An application example: Plotting life expectancy 1966-2017

OK, but isn't full access to all the data overkill? It may be if lots of the data are of little relevance to the point to be made. In this case, the 50+ years' perspective we get by using all the data can provide new information if we are used to shorter perspective. In particular, we can get more information on what changes and what does not, and the nature of the changes.

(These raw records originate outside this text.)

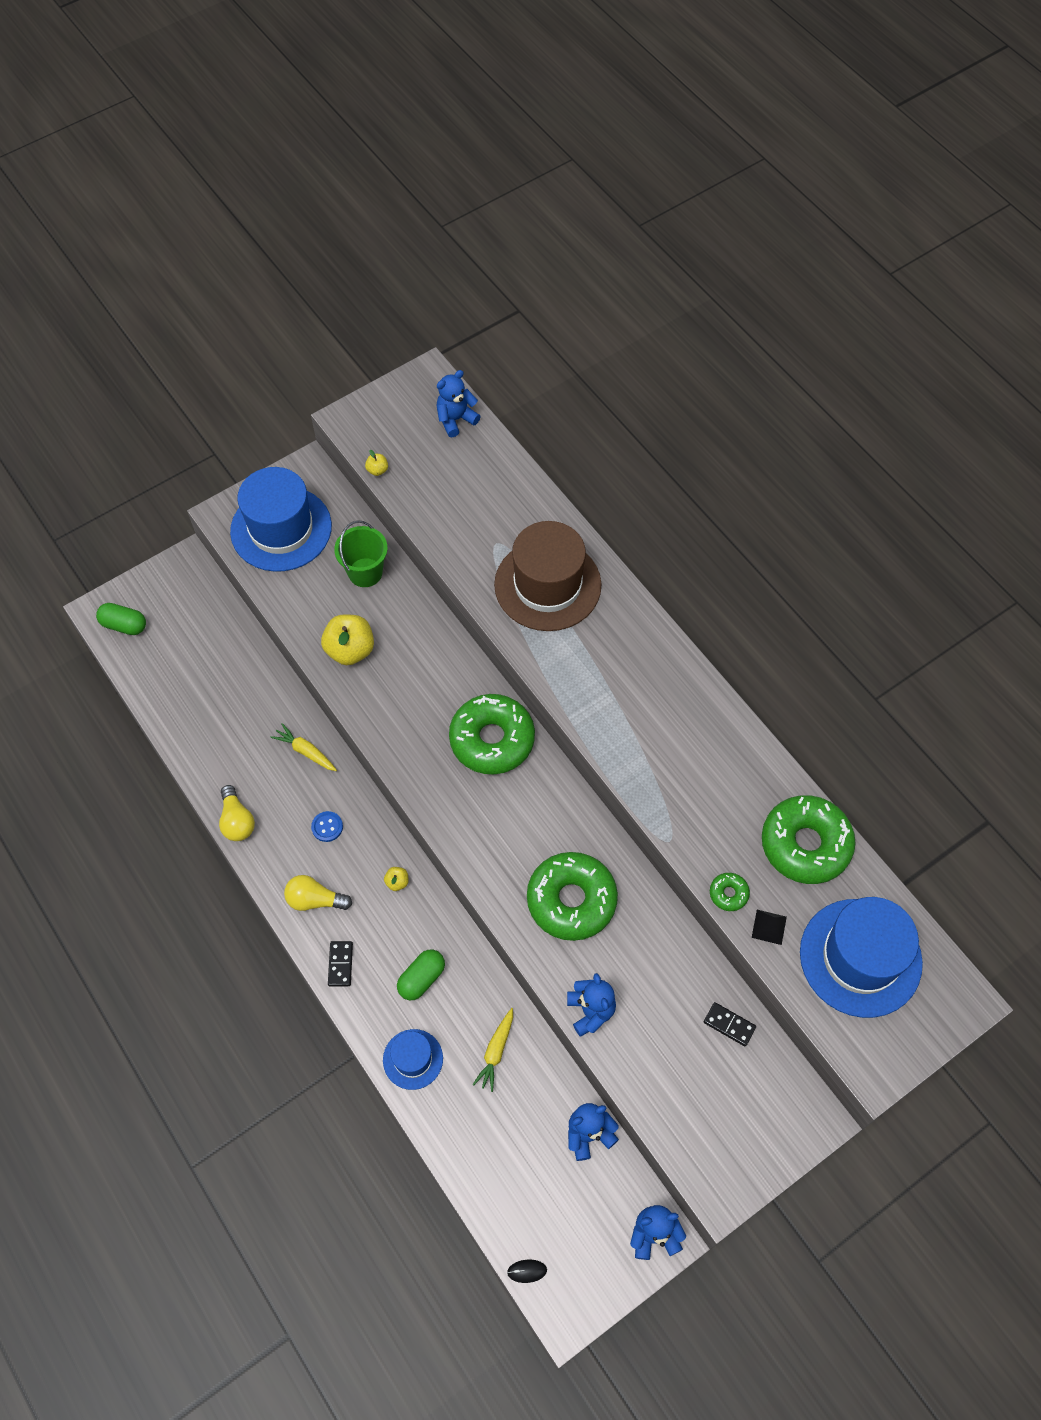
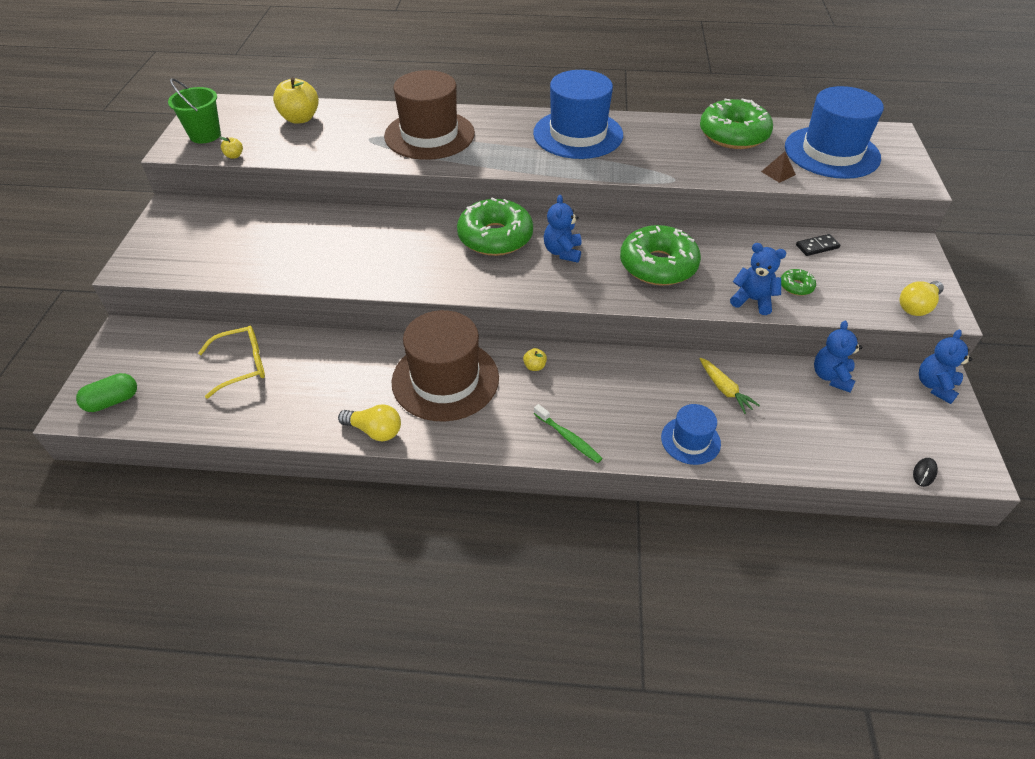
camera: 50 degrees left, 15 degrees down
(222, 672) = (241, 366): none -> yellow glasses
(281, 529) = (190, 245): blue hat -> blue hat (578, 134)
(305, 751) = (369, 356): yellow carrot -> none
(315, 900) = (497, 422): yellow light bulb -> yellow light bulb (917, 306)
(327, 827) = (445, 379): blue button -> brown hat
(340, 964) = (568, 438): black domino -> green toothbrush
(350, 650) = (335, 264): yellow apple -> yellow apple (300, 118)
(365, 572) = (288, 225): green bucket -> green bucket (205, 135)
(421, 978) = (627, 397): green capsule -> none
(455, 419) = (256, 110): blue teddy bear -> blue teddy bear (562, 252)
(728, 894) = (738, 176): green donut -> green donut (796, 286)
(769, 927) = (778, 173): black pyramid -> brown pyramid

We plot curves of the life expectancy at 67, 75, 80, 85, 90 and 95 years for all, women and men. We add the regression lines, which fit quite well for most of the curves - the really notable exceptions being men 67 and 75 years, who had almost constant life expectancy before 1980, but have catched up during the last decades. We save the regression coefficients.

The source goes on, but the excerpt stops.